Pulmonary hypertension is diagnosed by a mean pulmonary pressure (mPAP) of at least 25 mm Hg during right heart catheterization (RHC).

“Establishing the clinical profile, prognosis, and natural history of patients with borderline PH identified within a diverse patient population has important ramifications on characterizing the spectrum of clinical risk associated with pulmonary arterial pressures in clinical practice,” wrote the authors.

The authors analyzed a retrospective cohort study from 1998 to 2014 at Vanderbilt University Medical Center, including 4343 patients undergoing routine RHC for clinical inclination. Patients were categorized by mPAP values. Borderline PH was defined as having an mPAP of 19-24 mm Hg. The reference group of patients was defined as having an mPAP value of 18 mm Hg or less. Of the 4343 patients, 2684 were in the PH group, 783 were in the borderline PH group, and 876 were in the reference group.

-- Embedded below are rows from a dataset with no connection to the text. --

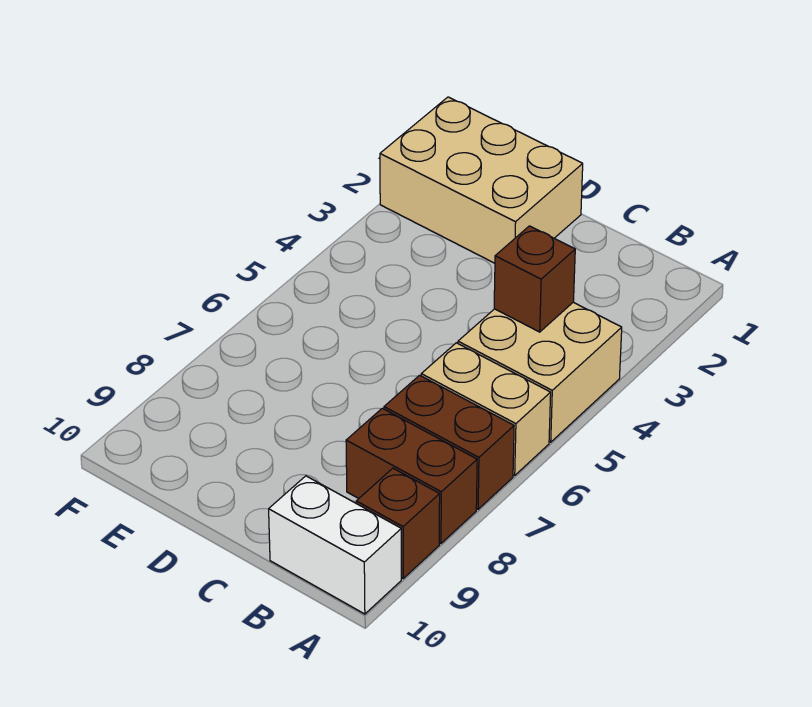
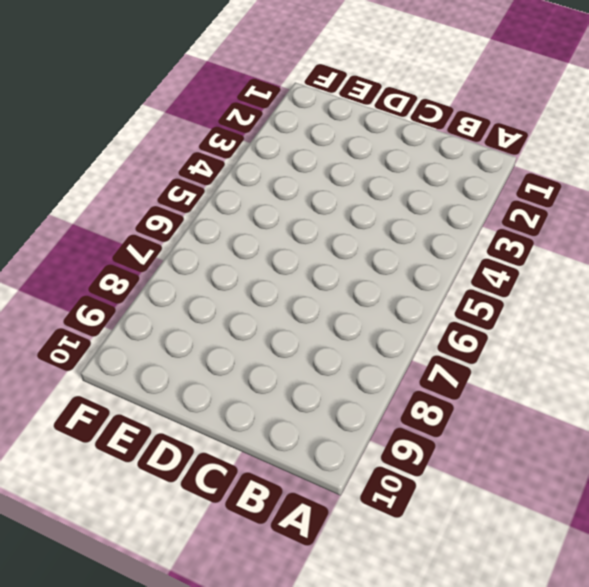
none -> tan brick A4:B5 level 1
none -> tan brick A6:B6 level 1

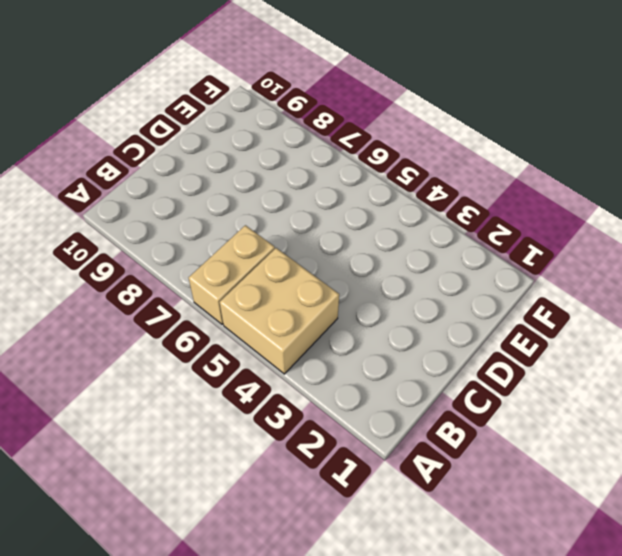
none -> brown brick A7:B7 level 1
none -> brown brick A8:B8 level 1

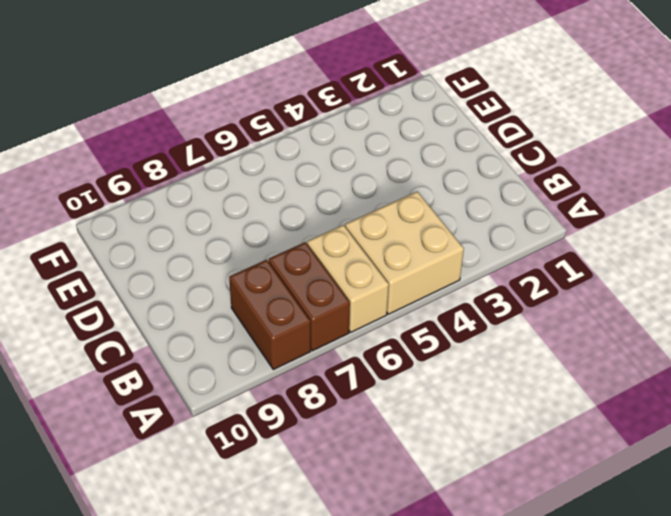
none -> brown brick A9 level 1
none -> white brick A10:B10 level 1

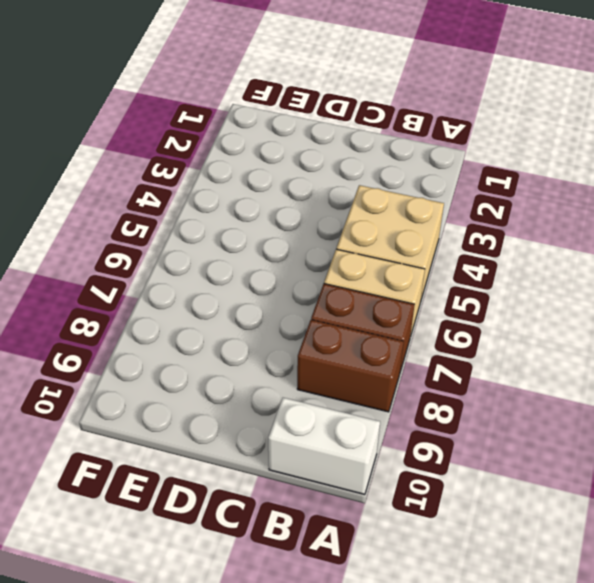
none -> brown brick A9 level 1
none -> tan brick D1:F2 level 1

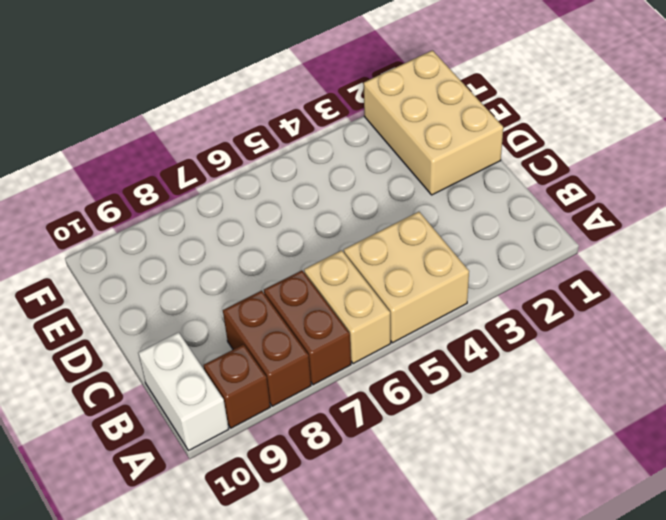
none -> brown brick B4 level 2

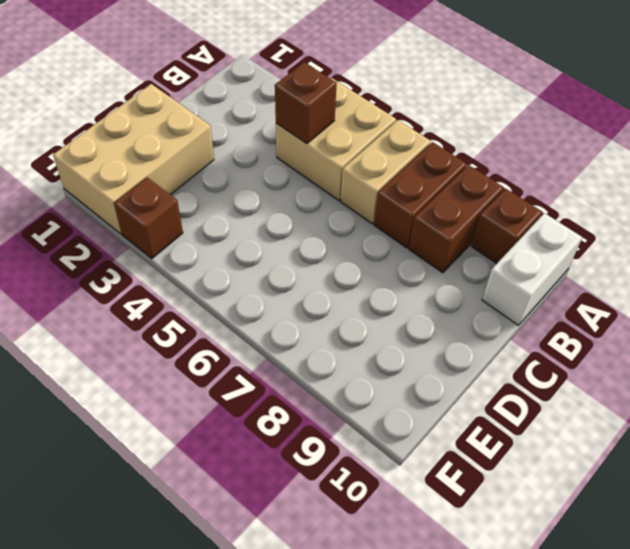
brown brick F3 level 1 -> none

Diabetes, atrial fibrillation, obstructive sleep apnea, anemia, heart failure, and connective tissue disease were more prevalent in patients with PH. Patients with borderline PH were older with a higher prevalence of metabolic, vascular, cardiac, and pulmonary diseases compared to the reference group.

Authors saw a gradient in the severity of pulmonary hemodynamics across the reference, borderline PH, and overt PH groups, including PVR, pulmonary arterial capacitance, and pulmonary arterial oxygen saturation. Cardiac function—measured by stroke volume, cardiac output, and cardiac index—was similar between the borderline PH and reference groups, but all were lower compared with the PH group.

The authors performed a univariate analysis of the patients with mPAP values less than 25 mm Hg in order to determine clinical echocardiographic factors associated with borderline PH. The analysis was adjusted for 34 demographic, clinical, laboratory, and echocardiographic indices and showed that only older age, higher body mass index, prevalent chronic obstructive pulmonary disease, higher hemoglobin, and increased left atrial diameter were independently associated with a higher likelihood of borderline PH.

The unadjusted mortality was intermediate for borderline PH relative to overt PH and the reference group. The 5-year survival was 59% for overt PH patients, 75% for borderline PH patients, and 83% for reference patients. The risk of all-cause mortality was higher for patients with overt PH and patients with borderline PH than reference patients.

Overall, the authors found that borderline PH is common in patients referred for RHC and is linked to increased cardiopulmonary disease burden and mortality compared with patients with lower mPAP values.

“This work builds on an evolving body of literature that suggests borderline PH is clinically important and reconsideration of the diagnostic classification of PH may be warranted,” concluded the authors.